There’s just something about college football.
Today, I got up at 11 a.m., which, given my schedule, is rather early for me, sipped coffee and watched my alma mater University of Iowa Hawkeyes — as they lost to the Northwestern Wildcats during homecoming in Iowa City.
Frustrated, I tuned to the Iowa State-No. 13 Baylor game to find that the Bears had clawed back from 14 down to tie it up.
Soon, Baylor would win on a last-second field goal and stun the Ames, Iowa, crowd.
I switched to the upstart No. 8 Wisconsin Badgers as they took on the No. 4 Michigan Wolverines in a top 10 battle from Ann Arbor, Mich.
In typical smashmouth, Big Ten style, Michigan hung on for the 14-7 win.
Then, it was time for the game of the day as No. 3 Louisville took on No. 5 Clemson game from South Carolina.
Louisville’s Lamar Jackson and Clemson’s Deshaun Watson traded blows in a battle of Heisman-contending quarterbacks that lived up to the hype, with Clemson ultimately coming out on top, 42-36.
My day was packed full of college football goodness. Packed.

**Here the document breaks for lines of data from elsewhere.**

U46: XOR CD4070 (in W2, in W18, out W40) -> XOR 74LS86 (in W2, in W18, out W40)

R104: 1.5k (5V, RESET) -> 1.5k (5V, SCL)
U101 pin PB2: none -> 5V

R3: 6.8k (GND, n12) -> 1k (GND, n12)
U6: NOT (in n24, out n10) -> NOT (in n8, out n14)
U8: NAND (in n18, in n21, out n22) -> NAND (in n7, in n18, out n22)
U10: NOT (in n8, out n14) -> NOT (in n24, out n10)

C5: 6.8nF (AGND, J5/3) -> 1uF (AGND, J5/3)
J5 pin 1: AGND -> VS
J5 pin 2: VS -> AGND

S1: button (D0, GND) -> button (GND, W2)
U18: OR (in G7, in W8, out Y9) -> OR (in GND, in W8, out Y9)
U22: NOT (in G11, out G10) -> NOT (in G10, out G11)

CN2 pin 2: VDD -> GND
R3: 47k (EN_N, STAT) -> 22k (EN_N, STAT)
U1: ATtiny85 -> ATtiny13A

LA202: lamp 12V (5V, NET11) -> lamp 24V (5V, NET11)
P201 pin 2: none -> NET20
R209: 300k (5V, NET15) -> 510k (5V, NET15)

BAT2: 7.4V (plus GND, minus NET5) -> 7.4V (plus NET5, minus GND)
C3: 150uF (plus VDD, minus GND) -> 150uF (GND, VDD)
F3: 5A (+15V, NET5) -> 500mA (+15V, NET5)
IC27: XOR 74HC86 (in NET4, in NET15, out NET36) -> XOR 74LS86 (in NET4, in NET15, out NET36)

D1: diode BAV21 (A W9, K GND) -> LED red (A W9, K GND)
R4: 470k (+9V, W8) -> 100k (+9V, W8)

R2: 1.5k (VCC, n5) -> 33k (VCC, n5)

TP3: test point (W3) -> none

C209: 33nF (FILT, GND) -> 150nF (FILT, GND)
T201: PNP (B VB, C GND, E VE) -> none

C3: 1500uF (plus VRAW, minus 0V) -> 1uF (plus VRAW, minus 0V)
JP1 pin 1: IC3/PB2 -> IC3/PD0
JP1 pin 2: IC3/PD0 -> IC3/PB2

But where’s my wife in all of this? She’s patient with my football obsession as she runs errands and has her eyes glued to yet another book as she prepares for her next blog entry at thatbookladyblog.wordpress.com.
But don’t let her fool you, she’s a budding sports fan at heart.
Last year, I took her to her first college football game Sept. 19 against Pittsburgh at Kinnick Stadium.
And she saw an instant classic as Iowa kicker Marshall Koehn hit an improbable game-winning 57-yard field goal on that chilly Saturday night.
She jumped and yelled and screamed and cheered like she’d been a fan of the Hawks for years. And her love of Iowa football was born.
This year, we went to the Iowa-Iowa State game, and it wasn’t nearly as close. It was kind of boring — the Hawks won, 42-3 — but I wanted her to experience the intense rivalry. In my defense, it normally is.
The most action, however, occurred in the stands when she eviscerated a drunken fan who showed up well into the first half.
To be fair, he was constantly leaning back into her knees and bothering perfect strangers.
After she got done with him, however, he was a shell of himself and left at halftime, tail between his legs.
I was so proud.
Sadly, however, her love is limited to the Hawkeyes as she doesn’t at all care about the rest of college football nation.
That’s alright. Baby steps.
Me? I was raised an Iowa fan.
Growing up, it was all Hawkeyes, all the time. Shirts, sweatshirts, jerseys, Halloween costumes.
When it came time to choose a four-year college, I flirted with the idea of going to Iowa State for meteorology, but I soon came to my senses and, with the help of an instructor at Southeastern Community College in West Burlington, Iowa, realized my aptitude for writing.
The University of Iowa has a touted journalism program, so it was a natural fit.
Of course, shortly after being admitted, I bought season tickets for my dad and I, and we enjoyed football together for the next three seasons, after spending my first two years at SCC.
One year, I even interned in the football department and bargained my way on to a trip to an Ohio State game. That entire season was a dream come true.
Two bachelor’s degrees later — journalism and religious studies — I moved on to the days of periodically attending games when time and finances allow.
Don’t get me wrong, I’ve been to my share, including the miraculous Penn State game Nov. 8, 2008, when Iowa knocked off the No. 3 Nittany Lions on yet another late field goal.
Can I pick ’em or what?
But more often than not, I watch them from my couch or recliner and scream at them as if they can hear me miles and miles away.
I know they can’t, but you’ll always have that connection to your alma mater. And that will always matter, in good seasons and bad.
After all, there’s just something about college football.